The Silentio Project is a play that makes me reevaluate everything, I'm not exactly sure why. It's a healing process, although I'm beginning to suspect it won't be without sacrifice. I have a terribly nostalgic feeling about the whole thing, as I let go and forge ahead...I've no idea where I'll stand (emotionally) on November 19 when the play opens. This (this kind of impact) has happened before, but not to me. At the end of Barbarian at the Gates, a couple who had been dating for a while decided to get married in a hurry. I remember the girl telling me: "When the play ended we both felt damaged, somehow. We needed to be together, we needed to make huge decisions. We realized we didn't have all the time in the world." Perhaps she didn't say "damaged," but that was the idea. Emotionally, they felt they had reached an impasse (the end of the affair, the beginning of the marriage...Why does the latter always imply the former?) At the end of The Dick Traces (my response to The Vagina Monologues), a man put a letter in my hand. He had written it during the intermission, pages and pages of small, handwritten text. "How did you know? How did you know how it felt? How it feels? How did you manage to put everything in a play, to show the world such raw emotion?" I still have the letter somewhere. At the end of The Happiness Machine, two relationships ended and a new one formed, a happy encounter that I still take complete responsibility for...Now it's my turn, I guess. I don't know how things will end, but when the lights fade over The Silentio Project, the world (my world) will have gone through a massive change.
I once wrote a short piece called The Science of Internal Collapse. The Silentio Project is the opposite of that: it's the science of internal healing, a way to deal with terrifying changes, a way to rediscover sanity. And yet, for the most part, this play is a comedy...Must be the 30 years I spent in a communist country: you learn how to laugh in the face of misery, you learn that the only way to deal with sadness is to laugh.

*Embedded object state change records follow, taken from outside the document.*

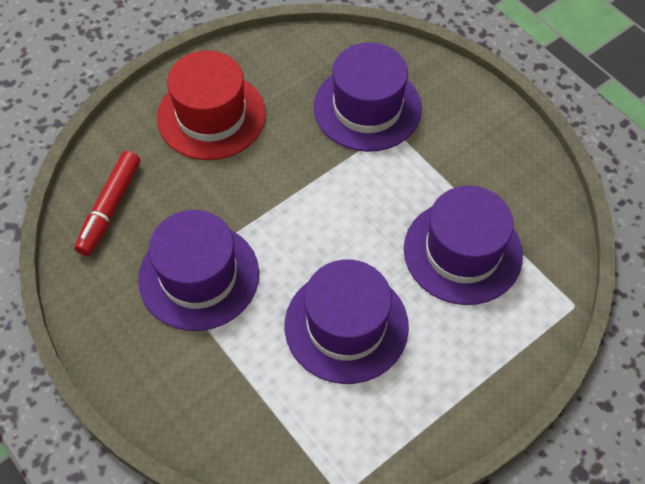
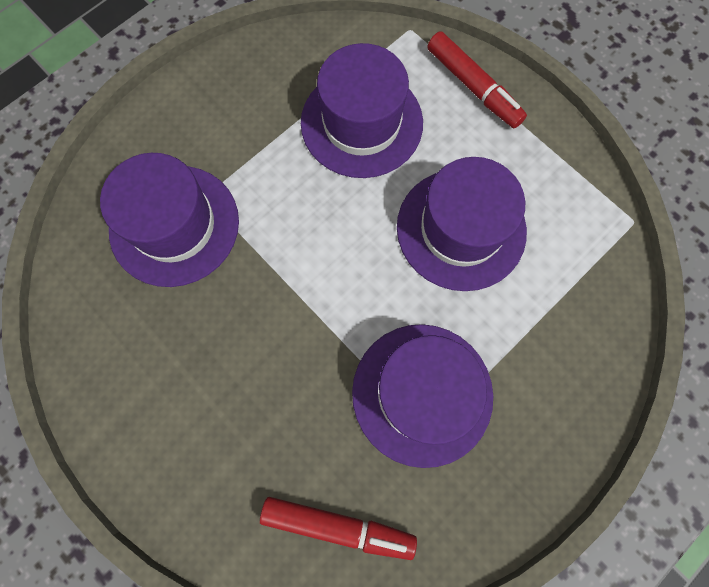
camera: 95 degrees left, 15 degrees up
(211, 116) = (187, 414): red hat -> none
(504, 358) = (473, 87): none -> red marker

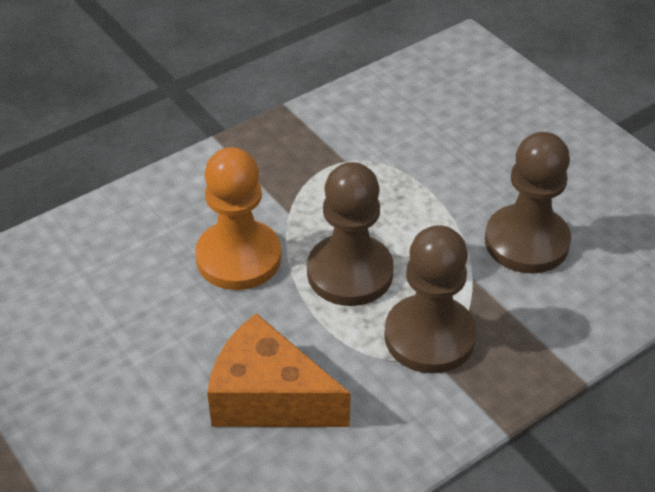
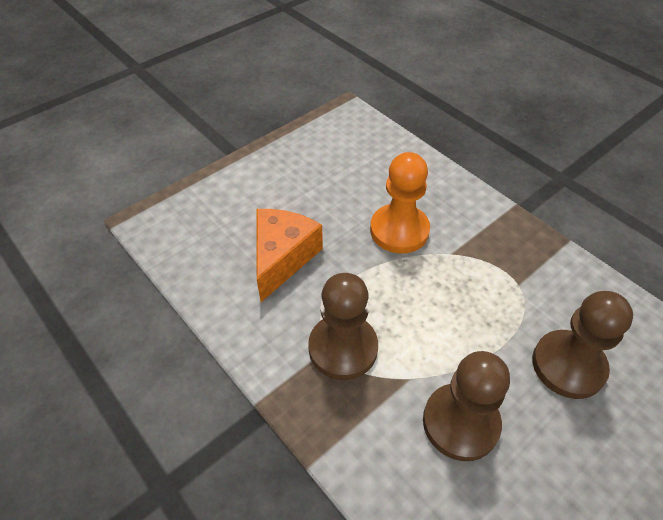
camera: 85 degrees right, 5 degrees up
(350, 273) = (398, 294): brown pawn -> brown pawn (568, 365)

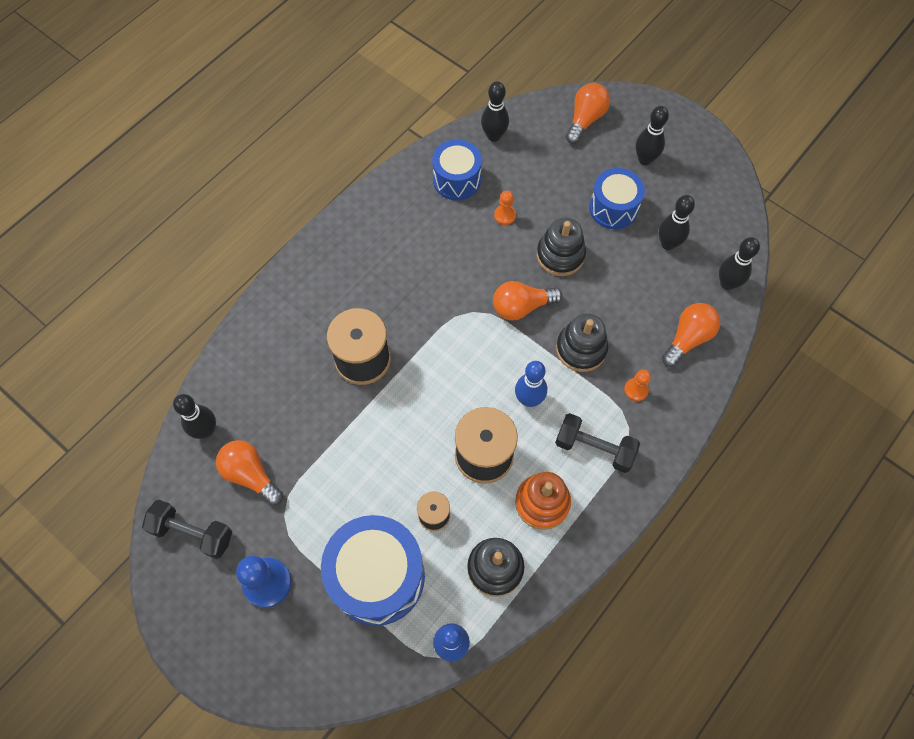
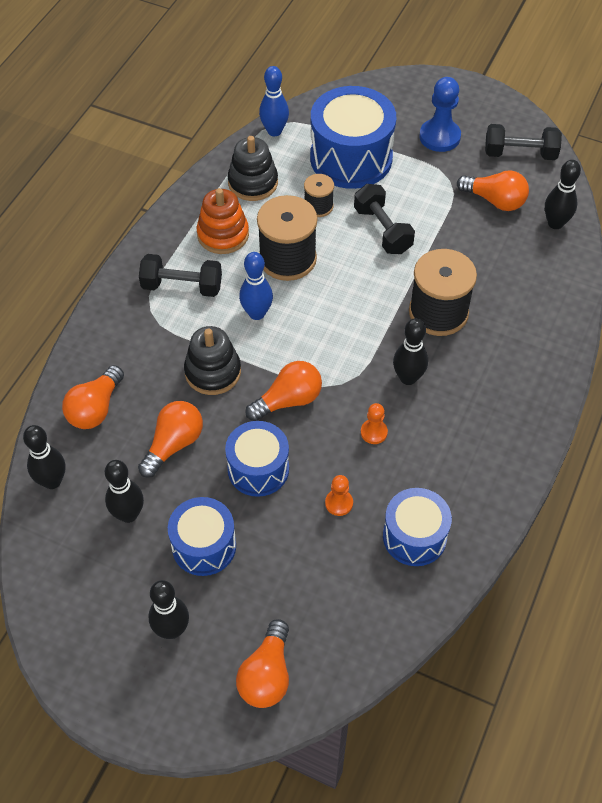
camera: 165 degrees right, 10 degrees down
(379, 466) = (382, 230): none -> black dumbbell
(494, 136) = (387, 614): black bowling pin -> black bowling pin (408, 378)
(560, 255) = (258, 469): black stacking toy -> blue drum
(625, 291) = (174, 444): none -> orange light bulb
(636, 390) = (147, 345): orange pawn -> orange pawn (374, 432)

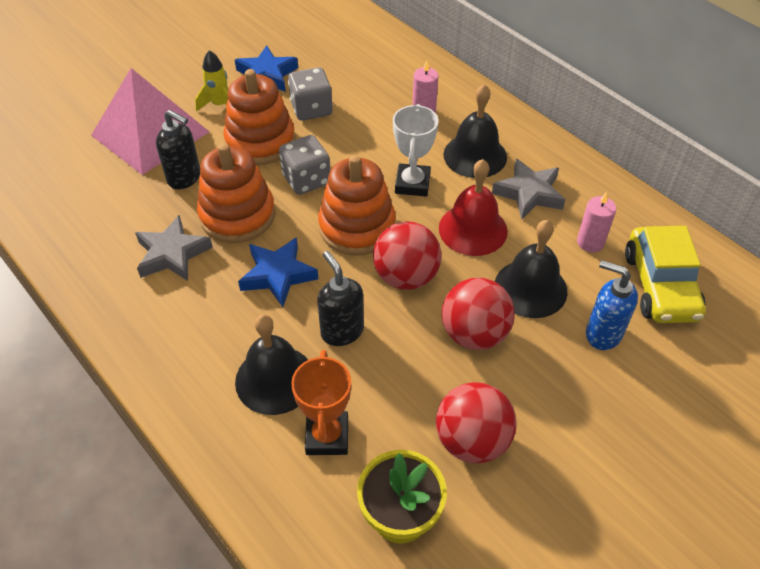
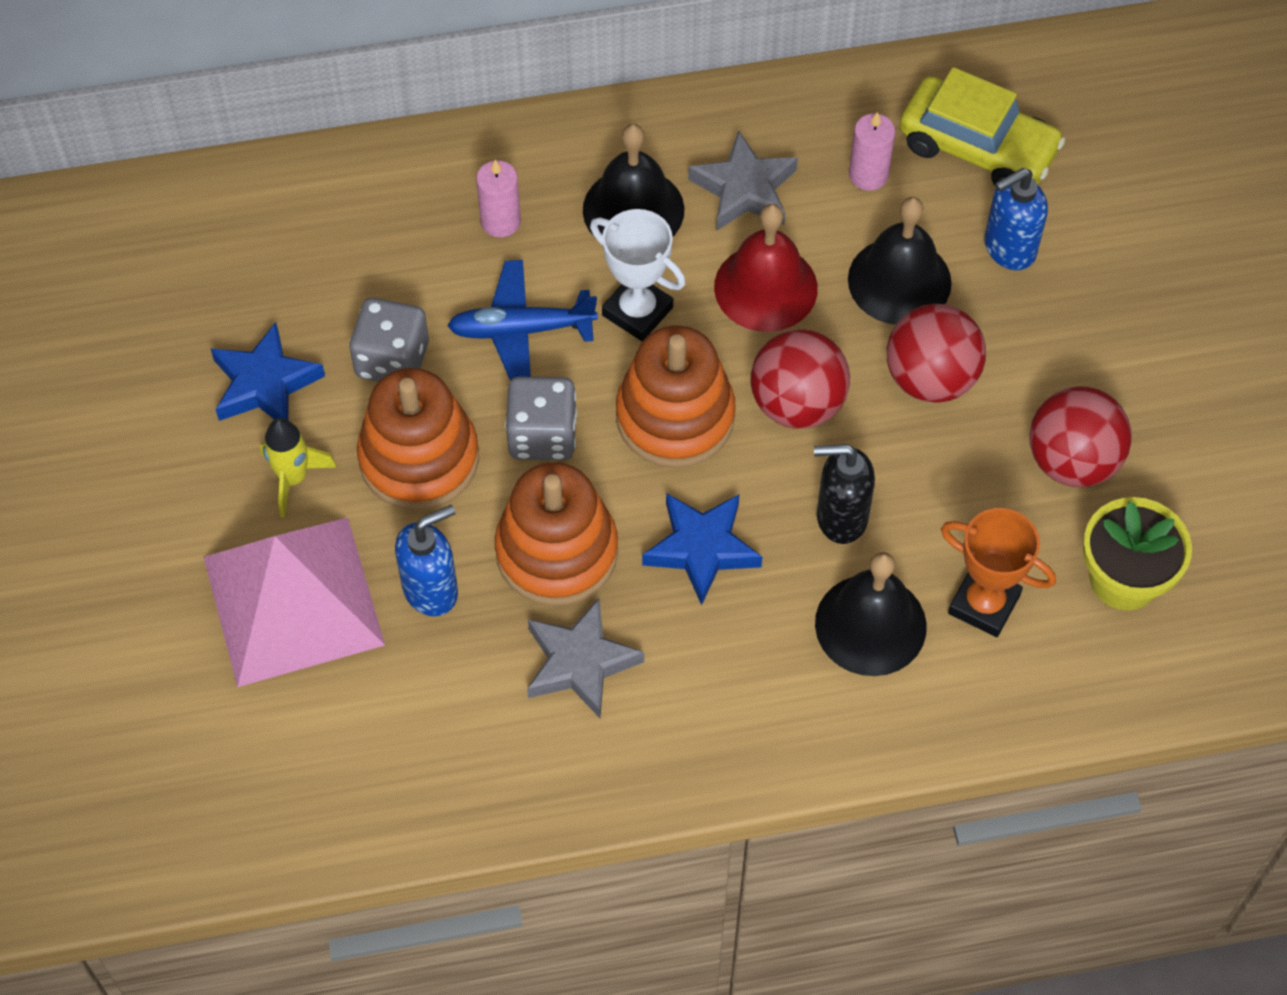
camera: 60 degrees left, 10 degrees up
(185, 178) = (431, 590): black soap dispenser -> blue soap dispenser
(364, 145) = (521, 330): none -> blue plane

So here we are, in the days of wine and roses, working on small projects to be incorporated into the larger one, a work of massive reconstruction, a scaffolding of sorts meant to sustain the workings of one's soul. Wish me luck, my friends. Luck and patience and tenacity. I am both afraid of, and curious about the future. I once asked my lit class, "What happens when we close the pages of a book? What happens to the characters trapped inside? Do their stories continue, quietly, outside our grasp? Do we put an end to their encounter? Do we matter to them as much as they matter to us?" The class looked at me questioningly. I didn't get an answer... "We read to know we're not alone," said C.S. Lewis. But why on earth do we go to the theatre? And what will happen in the silence following the final applause?